Enter the Allegro. The Allegro was developed as the 'modern' British Leyland car. It was Leyland's answer to the emerging Japanese cars, the improved models from Volkswagen, the ingenious Citroens of France. It was British Leyland's car for everyman. Except for one small problem - it wasn't any good. British Leyland's products lack of reliability was legendary. The car was produced by an inefficient, top heavy company with too much bureaucracy and too little innovation. Though popular, the Allegro and cars like it definitely did a lot to speed the eventual demise of British Leyland.
So, why has the British auto industry disappeared while its continental European counterparts have not? What lessons can we take from the ugly little Allegro?
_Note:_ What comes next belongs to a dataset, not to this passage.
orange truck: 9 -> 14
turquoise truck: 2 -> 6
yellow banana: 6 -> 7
British economists and historians will tell you that, through bailouts and other measures, British Leyland was 'saved' but, in the end, it disappeared. There is no British owned auto industry today. The taxpayer costs for 'saving' British Leyland in the end amounted to nothing. The marques that were worth saving (Rover, Jaguar, even the Mini) are now foriegn owned - though the Mini of today looks like the old, it is a BMW. One must conclude that the world consumer likes British cars, and they have saved some of them, but there is no British owned auto industry to benefit from it.
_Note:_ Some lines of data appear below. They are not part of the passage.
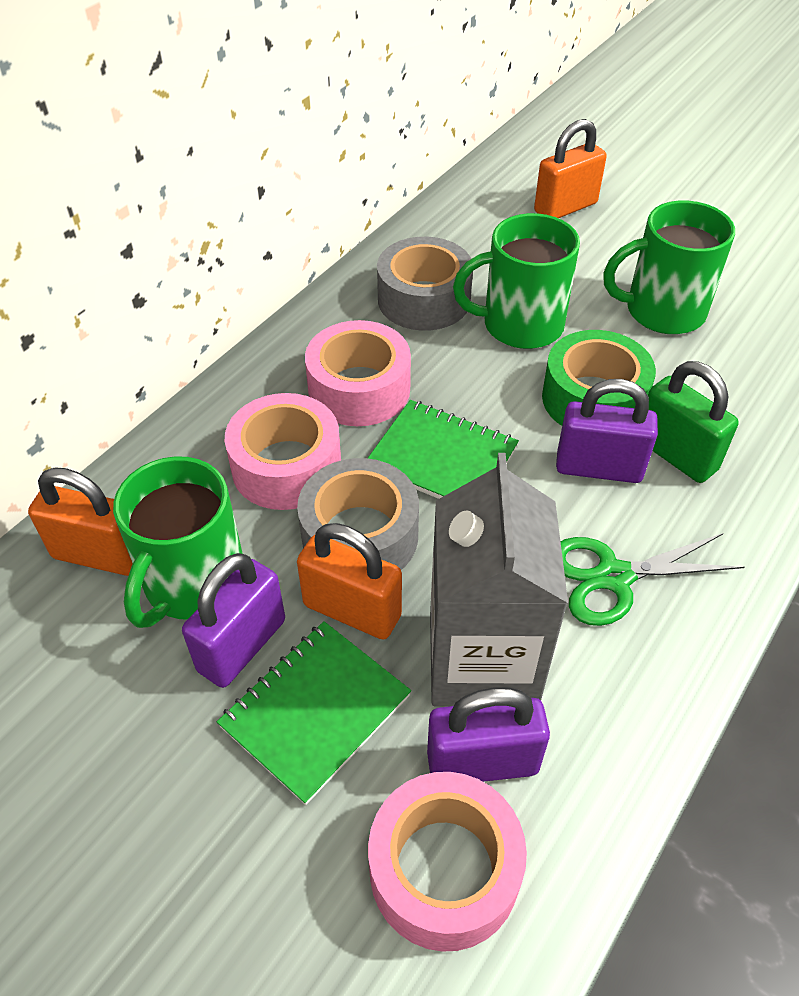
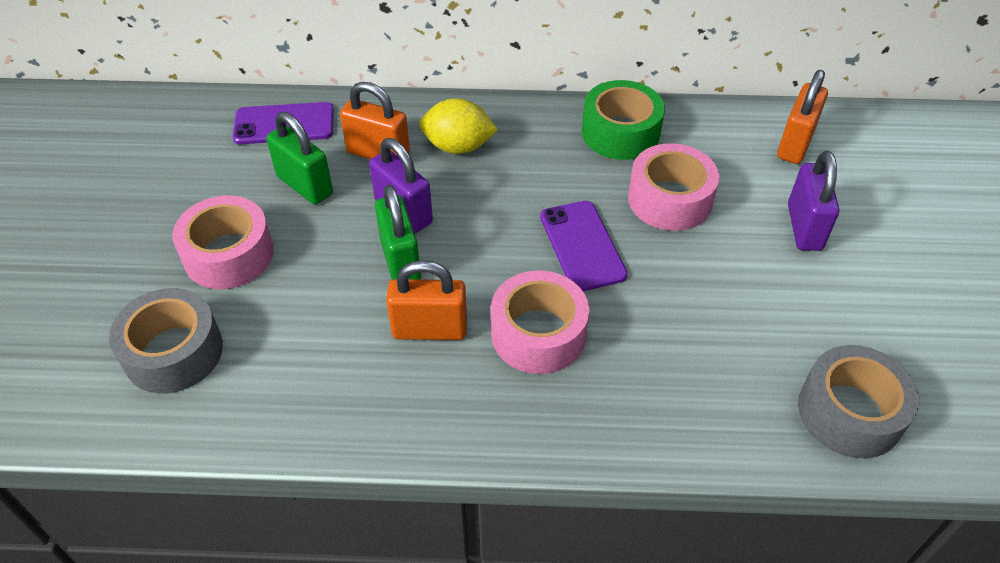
green mug: 3 -> 0
green notebook: 2 -> 0
green padlock: 1 -> 2
green scissors: 1 -> 0
grey carton: 1 -> 0
purple padlock: 3 -> 2
purple phone: 0 -> 2
yellow lemon: 0 -> 1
http://edition.cnn.com/...
I can vouch for this firsthand. I have had the opportunity to return to England many times. The roads are devoid of British made cars. There are ubiquitous French, German, Spanish, Czech, Japanese, and Korean cars, but few British ones.
Surely we can do better than the fate of British Leyland with the US auto industry. I think it starts by recognizing that it cannot continue in its current form, that radical changes will need to be made. The big 3 are caught in a web. The web is not just union costs, there are many strands such as overcapacity in dealer networks, real estate agreements, many others that are easy to identify with a little research. Somehow this web needs to be cut - the beast needs to be freed. If we focus on it as a political issue, as a battle between unions and workers versus the oppressors who want to destroy them, we will miss the real issue, and we will fail. The guiding principle needs to be - save what is worth saving, address the human impact of liquidating what needs to be liquidated, define a clear future direction for what a US auto industry needs to be.
The US knows how to build autos. We have mad auto building skills, great people, wonderful technology. Lets figure out how to channel it into a sustainable future for the auto industry. I don't want to look back in 25 years and lament a bygone industry, as the iconic little Allegro forces us to do for the once mighty British Leyland.